- What you will do: Repeat every record exactly as written, but leave out the pictures.

[[ Records provided, beginning ]]

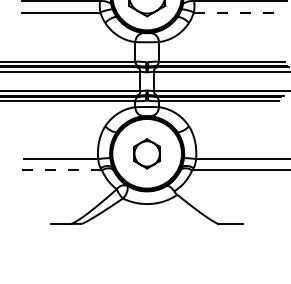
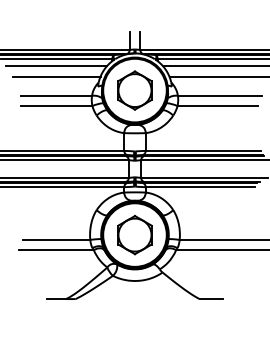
line: (238, 12) -> (218, 106), dashed -> solid
part: (146, 154) -> (134, 235), size x1.43
line: (61, 170) -> (56, 250), dashed -> solid

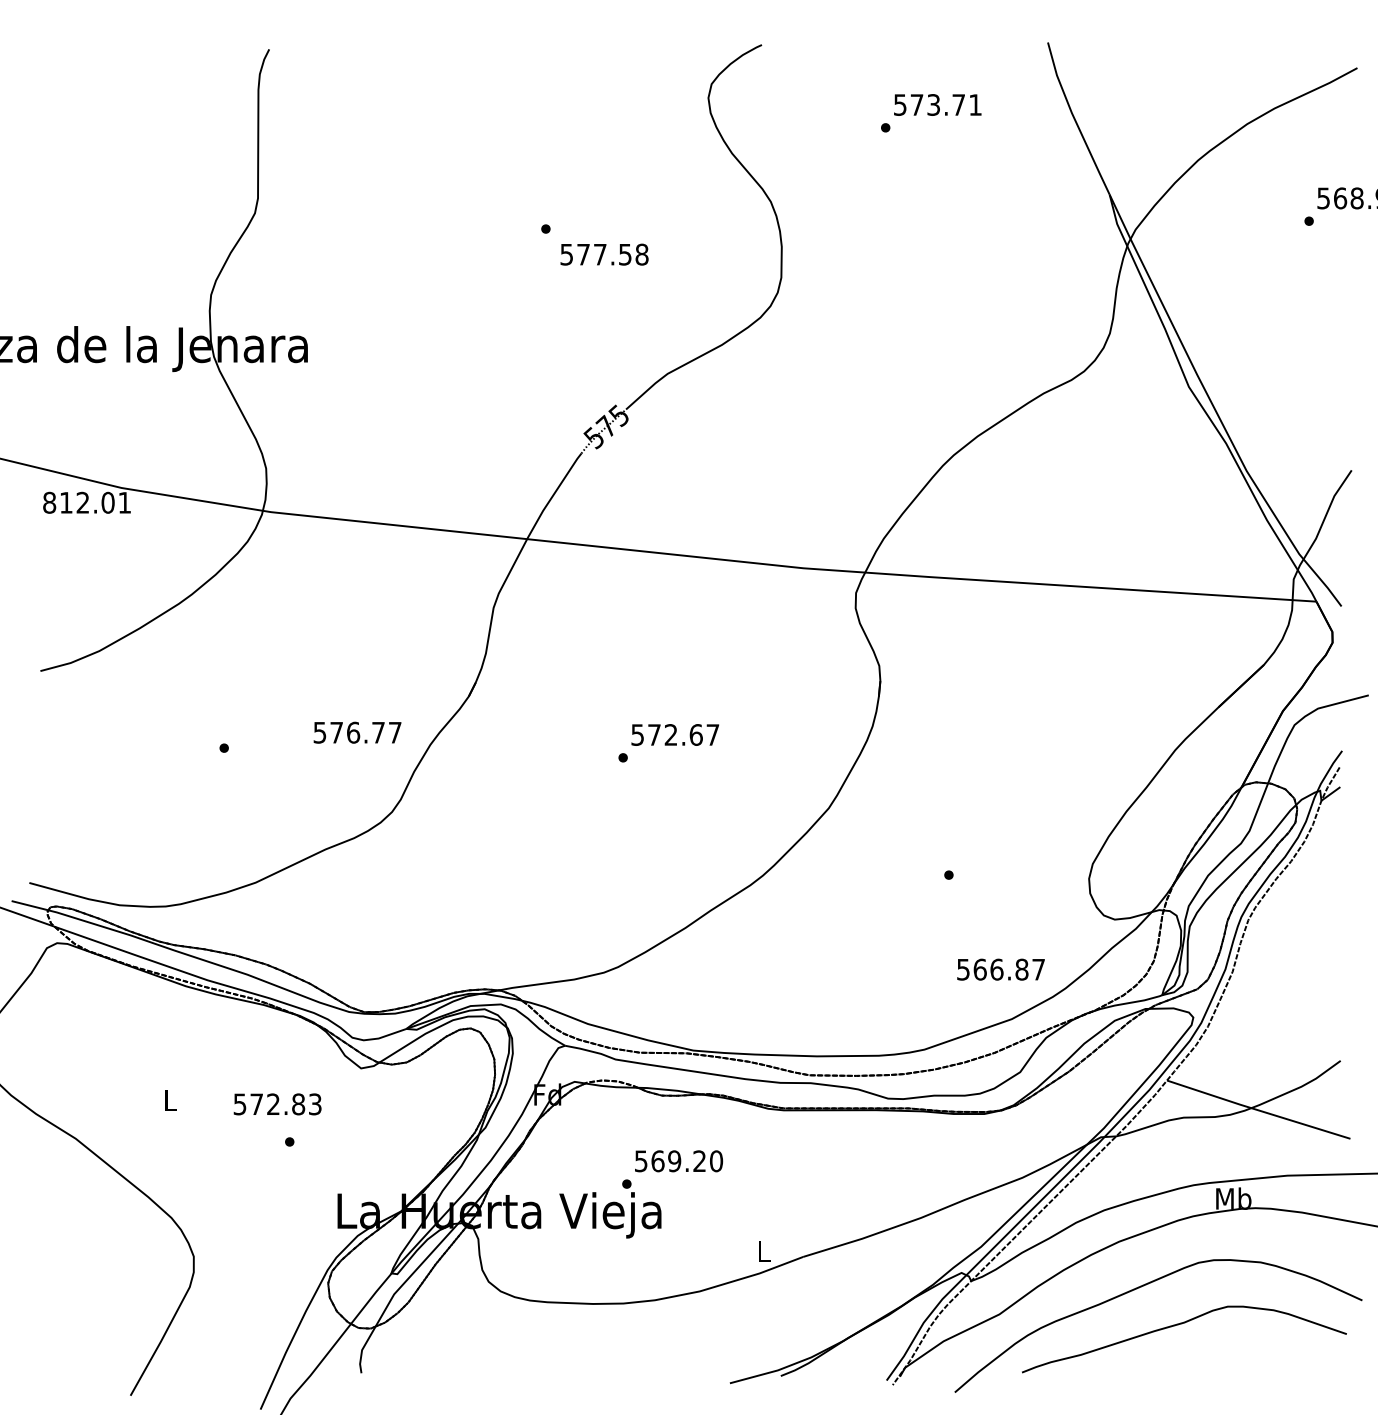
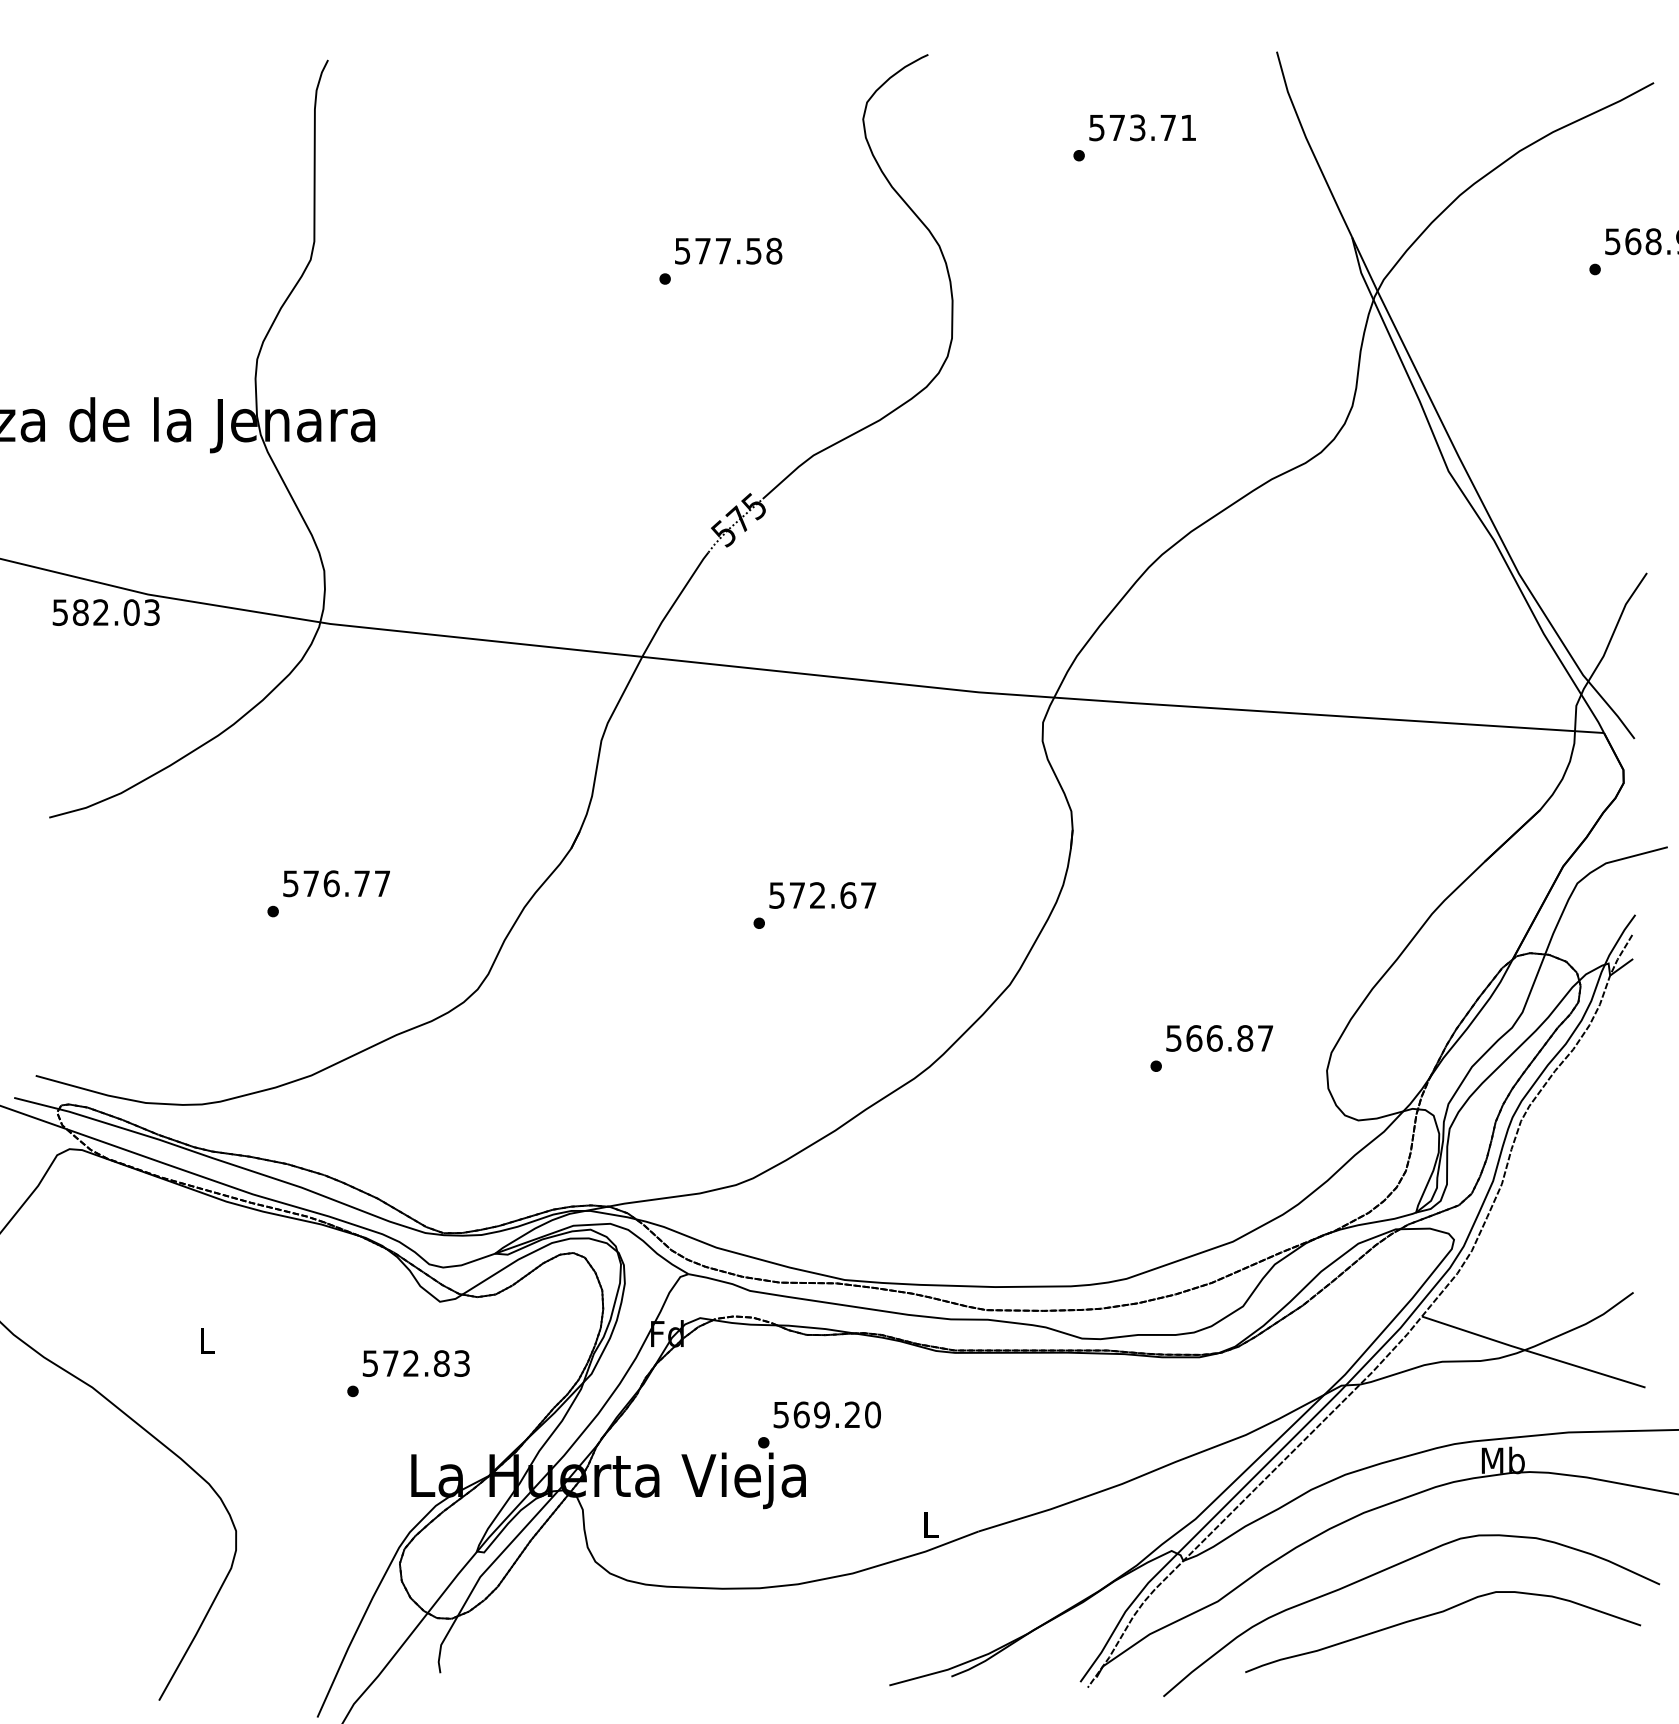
text: (604, 254) -> (728, 250), moved
text: (86, 502) -> (105, 612), 812.01 -> 582.03
text: (357, 732) -> (336, 883), moved
text: (1000, 969) -> (1219, 1038), moved
text: (277, 1104) -> (415, 1363), moved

[[ Records provided, end ]]

- Written answer:
line: (238, 12) -> (218, 106), dashed -> solid
part: (146, 154) -> (134, 235), size x1.43
line: (61, 170) -> (56, 250), dashed -> solid

text: (604, 254) -> (728, 250), moved
text: (86, 502) -> (105, 612), 812.01 -> 582.03
text: (357, 732) -> (336, 883), moved
text: (1000, 969) -> (1219, 1038), moved
text: (277, 1104) -> (415, 1363), moved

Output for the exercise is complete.